There is minimal exit dose when using proton radiation therapy, dose to surrounding normal tissues is significantly limited, reducing the acute toxicity, and risk for these long-term side effects. 

With cancers requiring craniospinal irradiation, the absence of exit dose with proton therapy, the heart, mediastinum, bowel, bladder and other tissues anterior to the vertebrae is eliminated, reducing of acute thoracic, gastrointestinal and bladder side effects.

Proton therapy is an option for retinoblastoma and intraocular melanoma.

Proton therapy has been described as the primary treatment for ocular melanoma.

Momentum cooling technique in proton therapy for eye treatment can significantly enhance its effectiveness, and reduces the radiation dose administered to healthy organs while ensuring that the treatment is completed within a few seconds: it improves comfort during the procedure.

The side effects of the radiation to skull based tumors include: pituitary hormone dysfunction and visual field deficit, cranial neuropathy, radiation-induced osteosarcoma and osteoradionecrosis: these side effects are eliminated with proton therapy for skull base tumors.

For recurrent head and neck cancer requiring reirradiation, proton therapy is able to maximize a focused dose of radiation to the tumor while minimizing dose to surrounding tissues, hence a minimal acute toxicity profile, even in patients who got multiple prior courses of radiotherapy.

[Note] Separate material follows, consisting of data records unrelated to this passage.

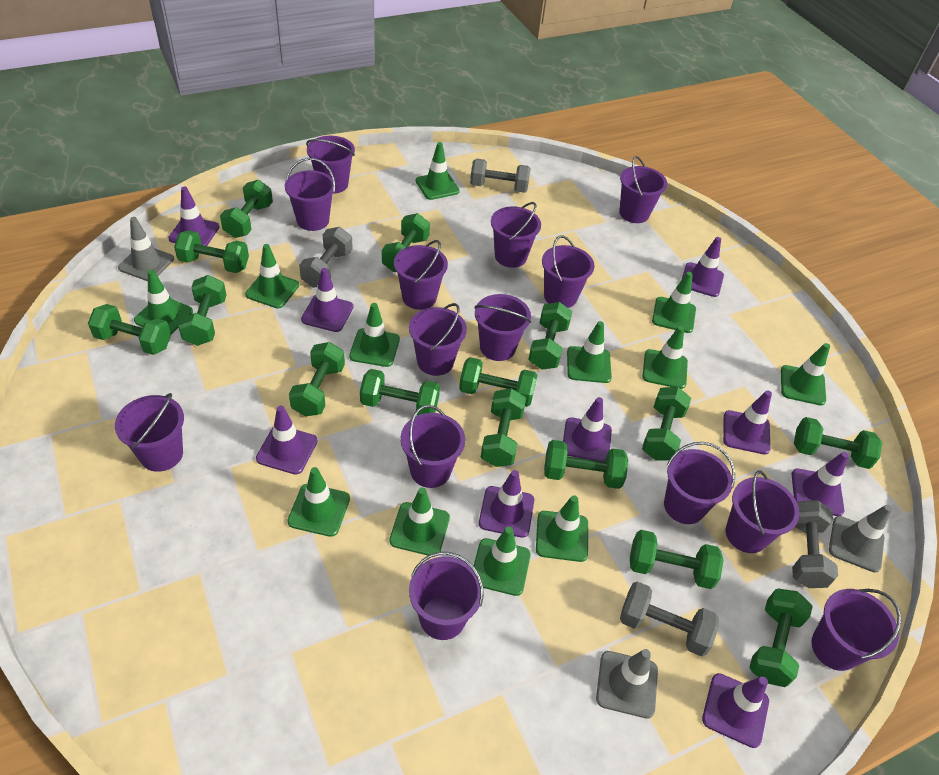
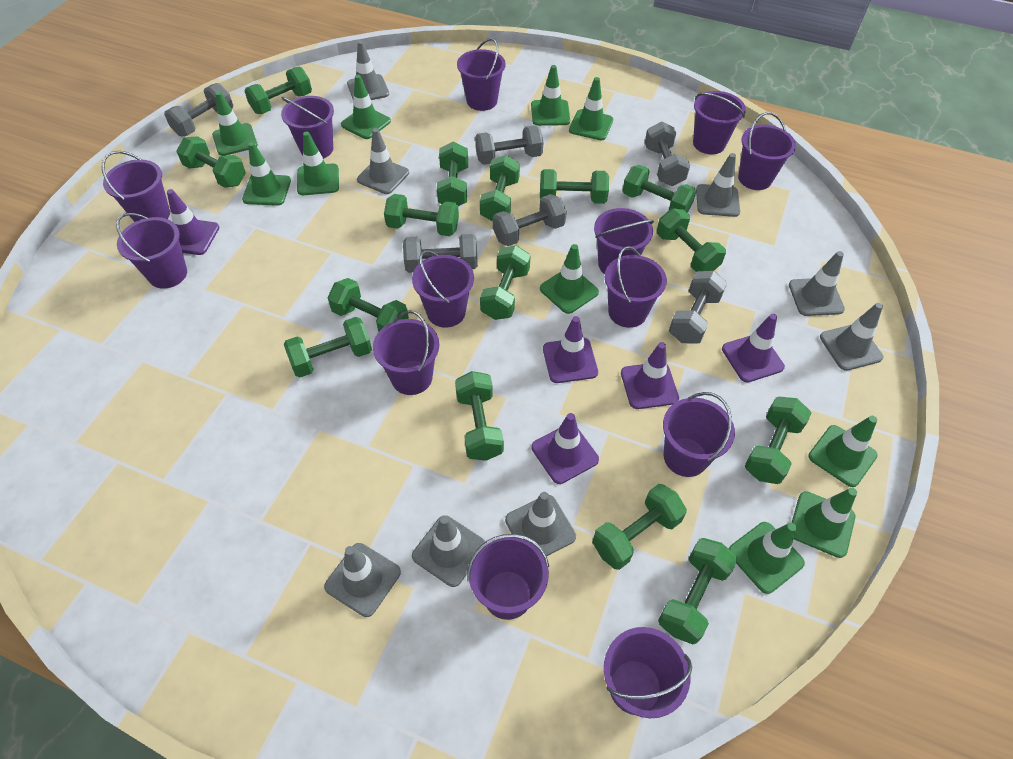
green traffic cone: 12 -> 10
grey dumbbell: 4 -> 6
grey traffic cone: 3 -> 8
purple bucket: 14 -> 13
purple traffic cone: 9 -> 5

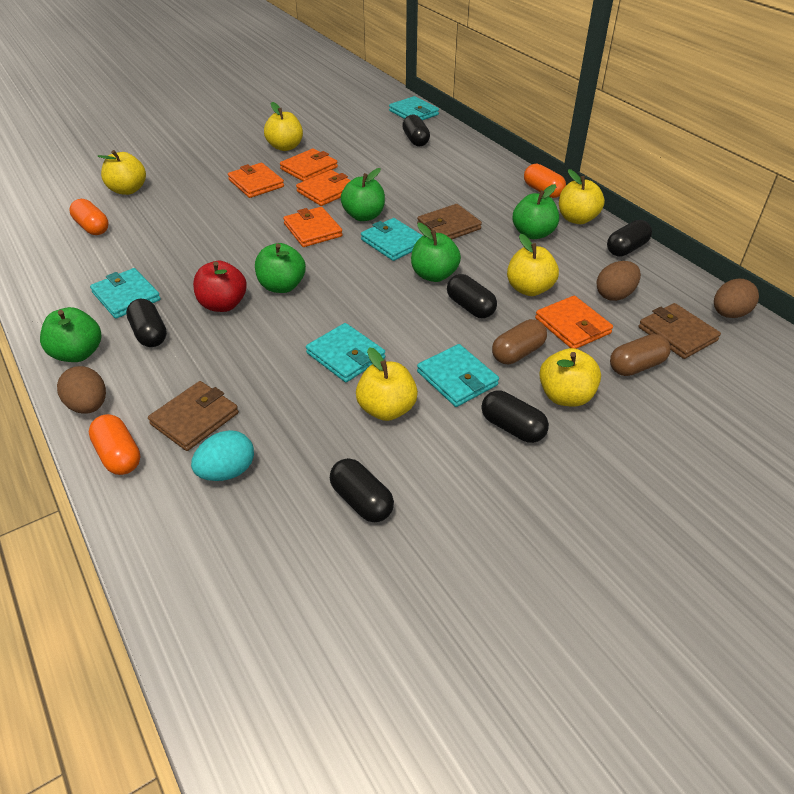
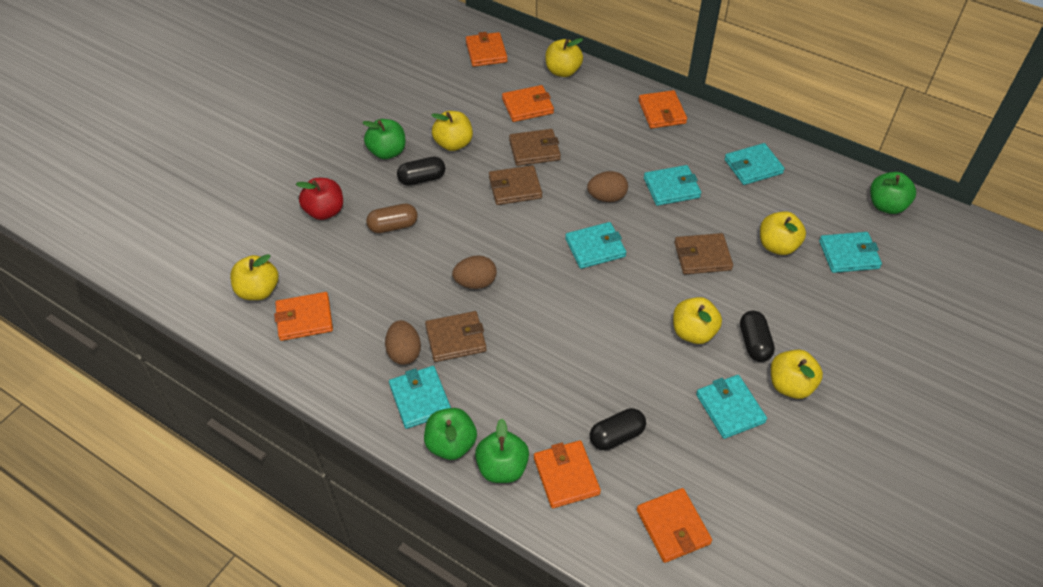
black capsule: 6 -> 3
brown capsule: 2 -> 1
brown wallet: 3 -> 4
green apple: 5 -> 4
orange capsule: 3 -> 0
orange wallet: 5 -> 6
turquoise egg: 1 -> 0
turquoise wallet: 5 -> 6

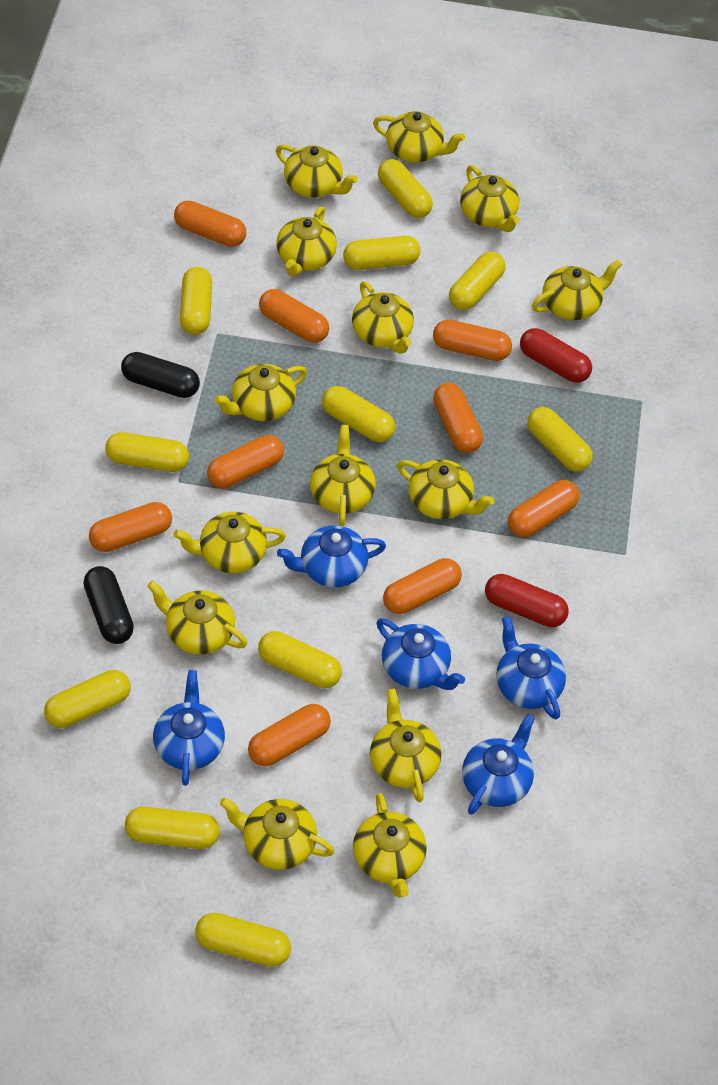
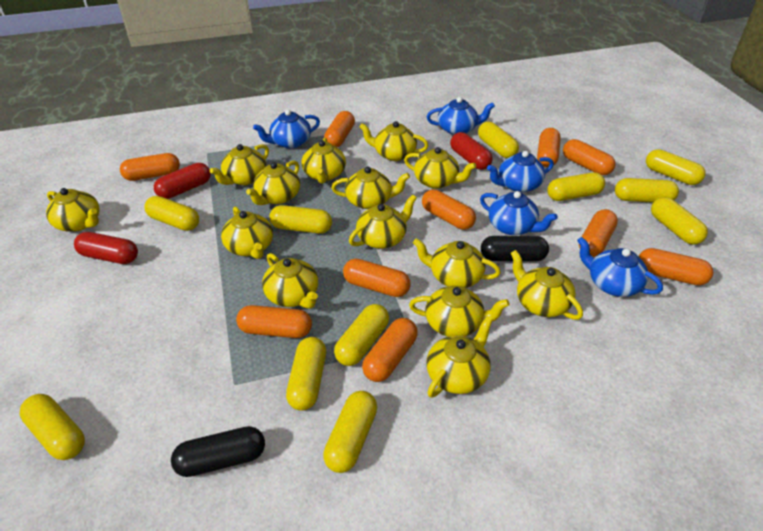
orange capsule: 9 -> 10
red capsule: 2 -> 3

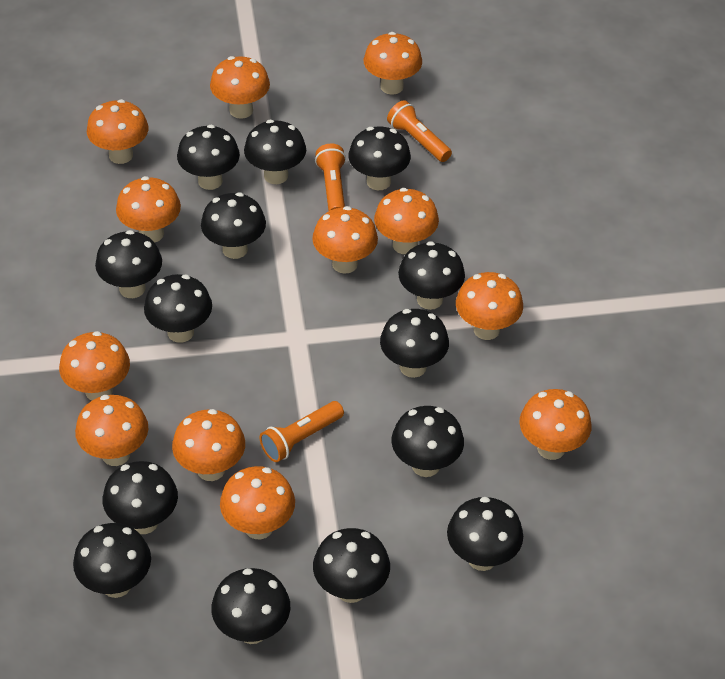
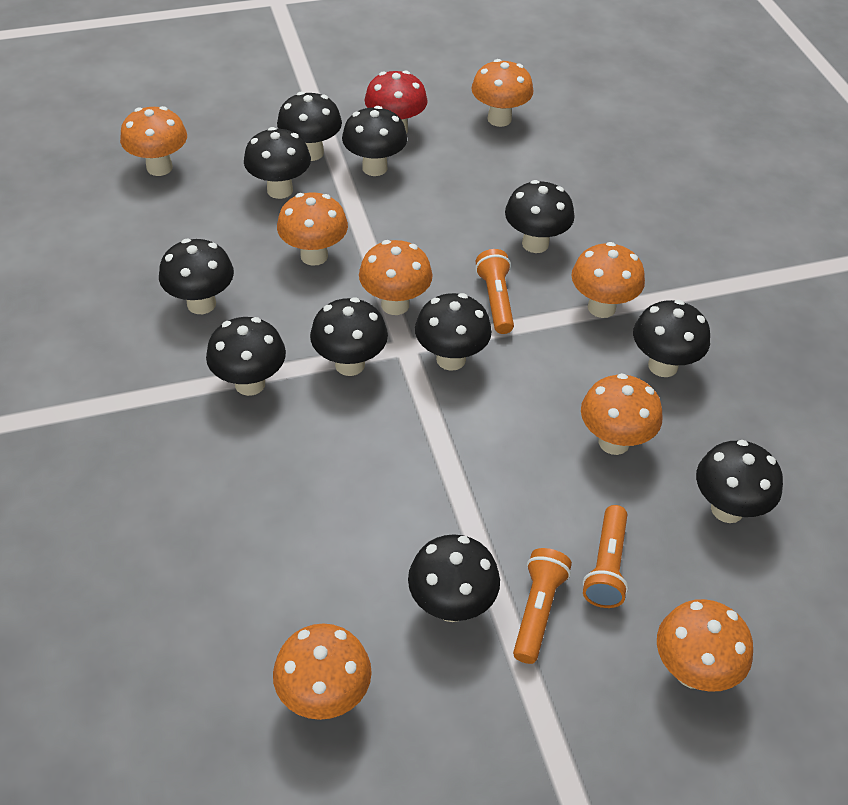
black mushroom: 14 -> 11
orange mushroom: 12 -> 8
red mushroom: 0 -> 1

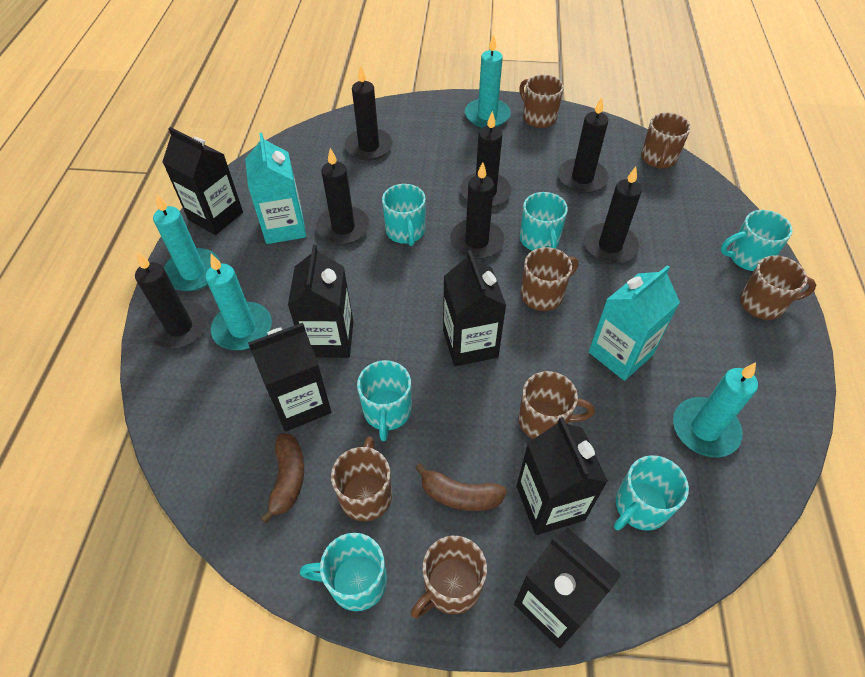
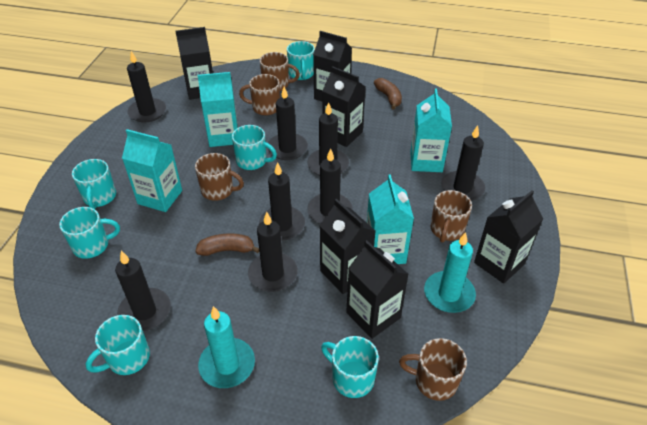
black candle: 7 -> 8
brown mug: 7 -> 5
turquoise candle: 4 -> 2
turquoise carton: 2 -> 4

A study showed that proton therapy has low toxicity to nearby healthy tissues and similar rates of disease control compared with conventional radiation for breast cancer: proton pencil beam scanning techniques can reduce both the mean heart dose and the internal mammary node dose to essentially zero.

Advanced radiation therapy technologies such as proton therapy may offer significant and clinically relevant advantages such as sparing important organs at risk and decreasing the risk for late normal tissue damage while still achieving the primary goal of disease control in lymphoma.

This is especially important for lymphoma patients who are being treated with curative intent and have long life expectancy following therapy.

In prostate cancer cases, proton therapy has been found to have a reduction in long term rectal and genito-urinary damage when treated  rather than photons, meaning X-ray or gamma ray therapy.

Others studies showed only small differences.

The relatively small improvement found may be the result of inconsistent patient set-up and internal organ movement during treatment, which offsets most of the advantage of increased precision.

Dose errors of around 20% can result from motion errors of just 2.5 mm and  the prostate motion is between 5–10 mm (0.20–0.39 in).

Proton therapy has great potential to increase therapeutic tolerance for patients with GI malignancy: decreasing radiation dose to organs at risk may also help facilitate chemotherapy dose escalation or allow new chemotherapy combinations.

Hepatocellular carcinoma: proton therapy gives favorable results related to local tumor control, progression-free survival, and overall survival.

Reirradiation for recurrent cancer

Re-irradiation is a potentially curative treatment option for patients with locally recurrent head and neck cancer.

Proton therapy in the setting of concurrent chemoradiotherapy is associated with fewer 90-day unplanned hospitalizations and overall survival compared with concurrent photon therapy and chemoradiotherapy.

Proton beam therapy versus IMRT for locally advanced esophageal : proton beam therapy reduced the risk and severity of adverse events compared with IMRT while maintaining similar progression free survival.

Proton therapy is associated with a lower risk of a second cancer.

Proton therapy is a type of external beam radiotherapy, and shares risks and side effects of other forms of radiation therapy. 

The dose outside of the treatment region can be significantly less for deep-tissue tumors than X-ray therapy, because proton therapy takes full advantage of the Bragg peak.